Deal each player one card (which is called their Captain Card) and then deal out a 5 x 6 grid of cards, face up. Put the rest of the cards aside.

(left) Mr. C getting off to a good start. (right) Mr. X checking his cards after a round.


On the word "Go!" each player tries to find a card matching their Captain Card, or a card that has only one attribute that is different from their Captain Card. If they find such a card, they grab it and stack it face up on top of their Captain Card, and then search for a card that matches—or only bears one difference from the new top card of their stack. This is not done in turn: Players are reaching for cards, throwing elbows, flicking the backs of others' hands, etc. trying to make a mad grab for their cards all at once. Once a player has determined that they can no longer legally grab a card, they slam their hand down and yell "STOP!" Everyone double-checks to see if the player who yelled stop was correct; if they were, they get to add an extra card from the grid to their pile.

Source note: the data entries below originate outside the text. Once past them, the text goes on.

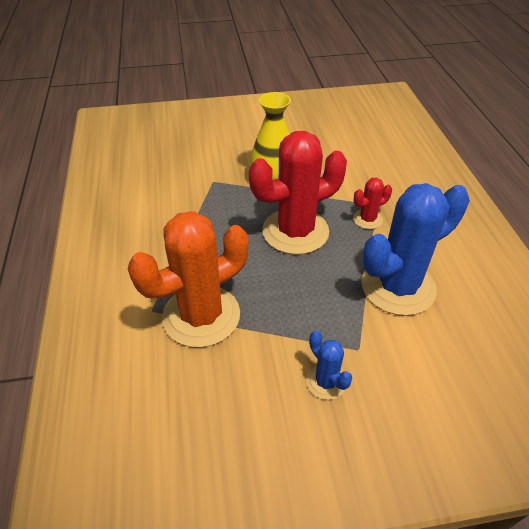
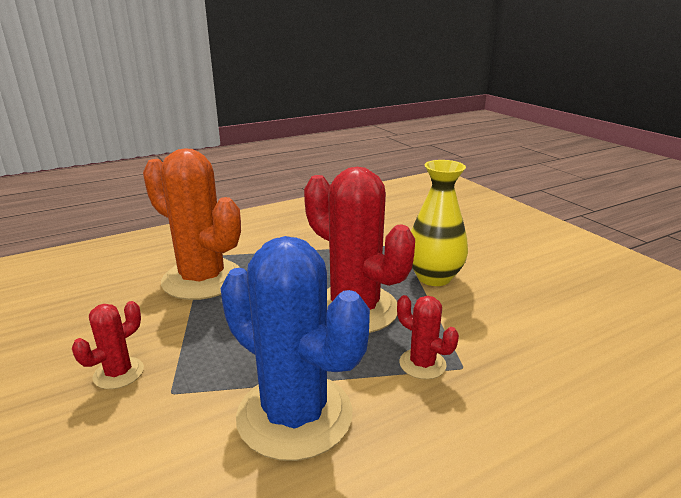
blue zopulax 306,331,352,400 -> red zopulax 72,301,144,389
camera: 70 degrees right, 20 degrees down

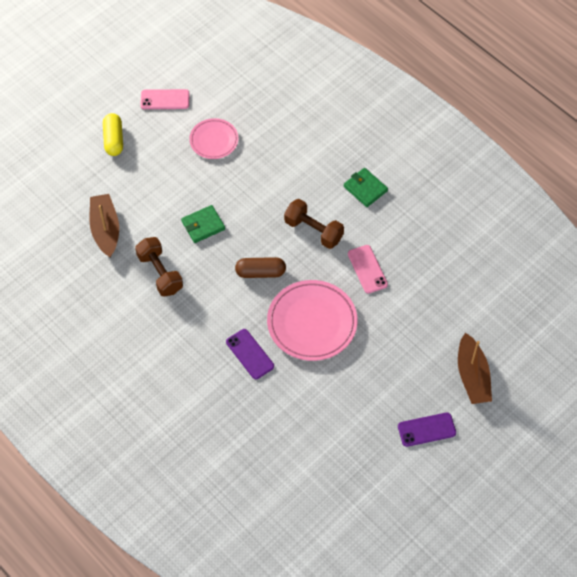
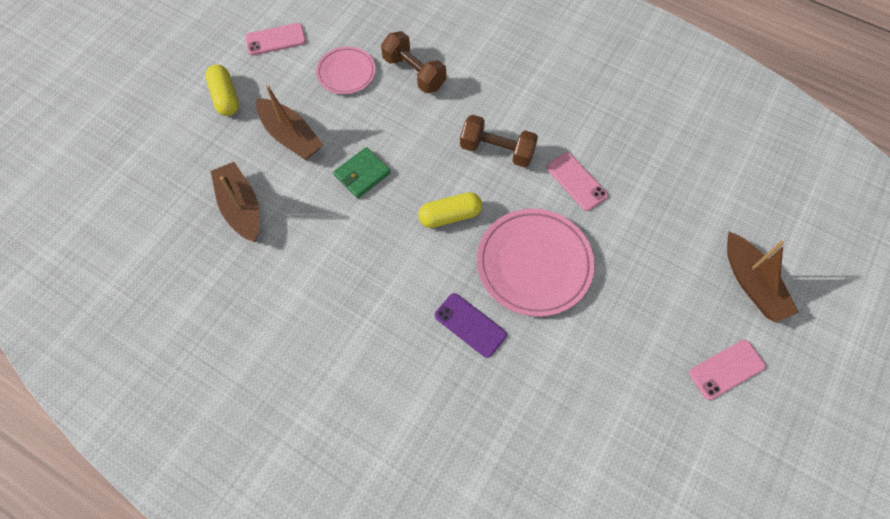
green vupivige 344,168,388,207 -> none
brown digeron 135,237,183,296 -> brown digeron 381,31,446,93, move
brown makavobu 235,257,286,278 -> yellow makavobu 418,192,482,228
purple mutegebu 398,412,456,447 -> pink mutegebu 689,340,766,400
none -> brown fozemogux 256,85,323,160
camera: 15 degrees left, 5 degrees up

If they jumped the gun, they discard all the cards they gathered that round.

Then all the players lay their cards out in order to check that they made no errors; if they didn't make mistakes, they keep all of their cards (which count for 1 point at the end of the game); if they made even one error, they lose all of those cards.

Then each player is dealt a new Captain Card, the grid is refilled, and a new round begins. The game is over when there are not enough cards to refill the grid (usually after about 3 rounds). The cards are counted and the player with the most wins!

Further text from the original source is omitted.